The most serious of sexual offences including rape, sexual assault involve sexual activity with a child. This is an issue which is becoming more and more prevalent in England and Wales with more than 45,000 such offences recorded in 2014/15. It would be safe to assume that many more went unreported. Sexual assault as a term encompasses several different crimes, ranging from inappropriate touching through to rape.

The group most at risk of being a victim of a sexual offence are women aged between 16 and 24 but such offences can happen to anyone regardless of their sex, age or background. While the offender could be a stranger, statistically it is much more likely to be an attack by someone the victim knows. Equally, the majority of attacks take place in the home of either the victim or the perpetrator.

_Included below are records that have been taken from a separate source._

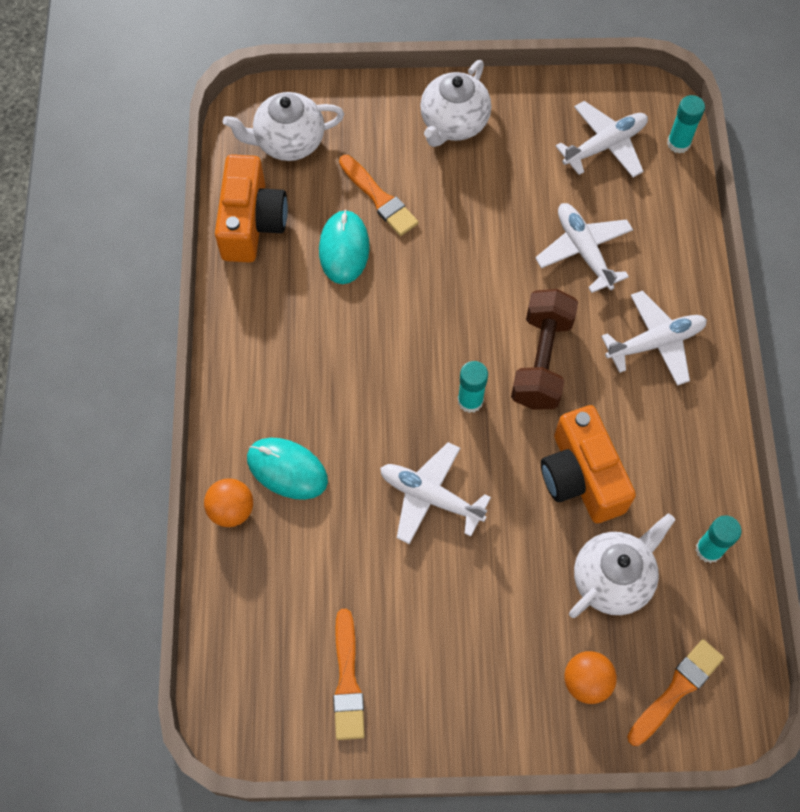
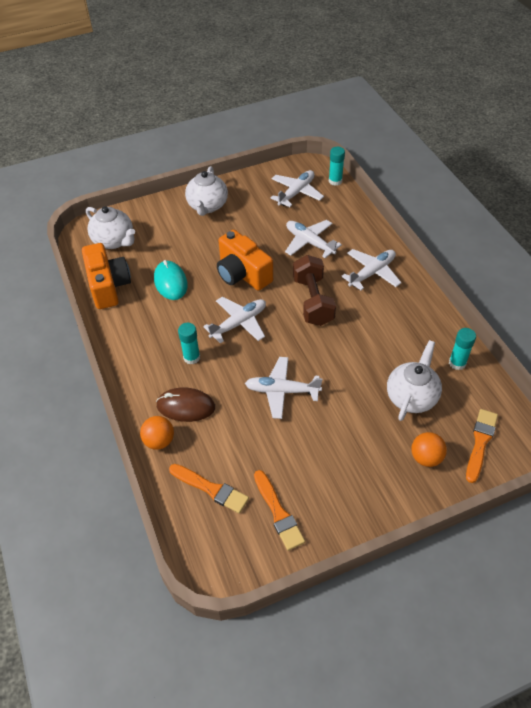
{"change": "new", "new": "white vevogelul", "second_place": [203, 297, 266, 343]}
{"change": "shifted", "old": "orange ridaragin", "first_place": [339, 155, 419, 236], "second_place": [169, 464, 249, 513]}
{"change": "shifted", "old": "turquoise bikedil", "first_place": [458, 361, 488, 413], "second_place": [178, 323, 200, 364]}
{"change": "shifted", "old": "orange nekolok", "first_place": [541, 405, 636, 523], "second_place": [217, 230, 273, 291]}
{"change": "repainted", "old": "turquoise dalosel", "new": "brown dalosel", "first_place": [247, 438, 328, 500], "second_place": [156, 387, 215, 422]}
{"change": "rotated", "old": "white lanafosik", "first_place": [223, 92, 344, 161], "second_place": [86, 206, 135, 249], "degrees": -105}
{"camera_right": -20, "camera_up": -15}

As with rape it is important for a victim to know that there will be groups in their local area who will be willing to help. It will be for the victim to decide whether or not they report the incident to the police. Though other organisations can provide advice, that decision is one for the victim alone.It is also recommended that you do seek medical assistance as you may, depending on the nature of any assault, be at risk of pregnancy or of contracting a sexually transmitted infection.

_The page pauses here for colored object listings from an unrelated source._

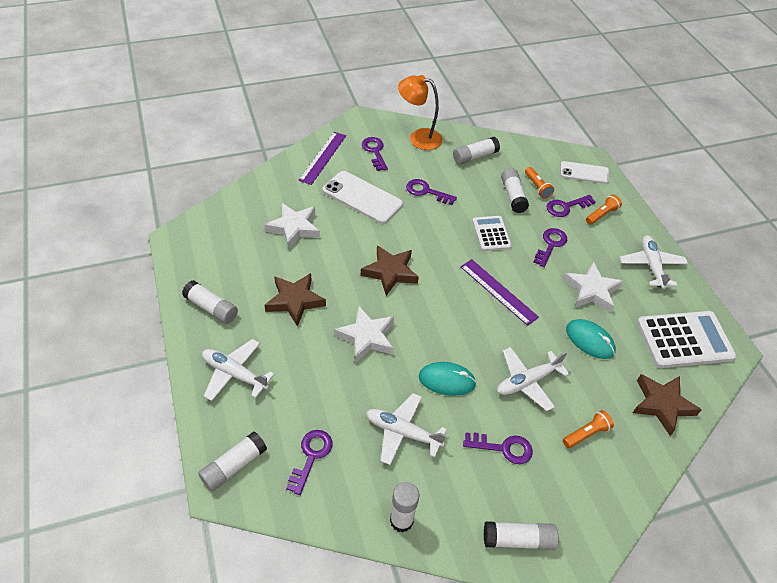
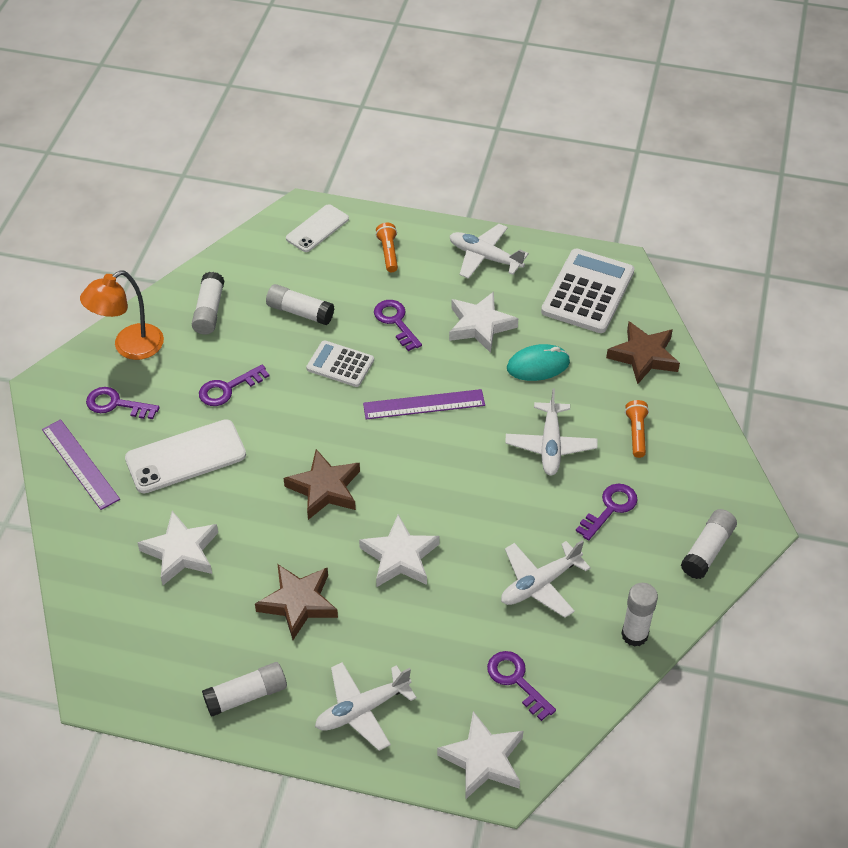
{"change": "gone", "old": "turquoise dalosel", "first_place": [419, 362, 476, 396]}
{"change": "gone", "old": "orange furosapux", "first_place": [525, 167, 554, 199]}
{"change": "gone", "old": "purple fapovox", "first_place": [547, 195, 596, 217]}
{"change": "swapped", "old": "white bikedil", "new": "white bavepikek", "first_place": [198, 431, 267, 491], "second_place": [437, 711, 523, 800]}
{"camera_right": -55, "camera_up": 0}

In the immediate aftermath of the assault the advice is the same whether the allegation is rape or sexual assault. Keep the area where the incident took place as well preserved as possible for forensic purposes. So, don’t clean it and keep the clothes you were wearing so they can also be examined.

Sexual Assault Referral Centres (SARC) offer support; emotional and practical as well as medical. These independent sexual violence advisers help victims get access to all the support services they need. They will support you through the criminal justice system if you decide to report the assault to the police, all the way through the first statement and onto, if necessary, giving evidence in court.

Victims are not required to have a forensic examination, though it is recommended as it can be useful in providing DNA evidence against the defendant if the case is to proceed. If an examination is to take place it will be done in a police suite or a SARC and the person conducting it (a doctor or nurse) will take samples from you and ask relevant questions about the attack.

In respect of whether the case is thought suitable to proceed to court the police, after interviewing you, the alleged defendant and any other witnesses, will pass their findings onto to the Crown Prosecution Service who will make the final decision on whether or not there is sufficient evidence to charge the perpetrator.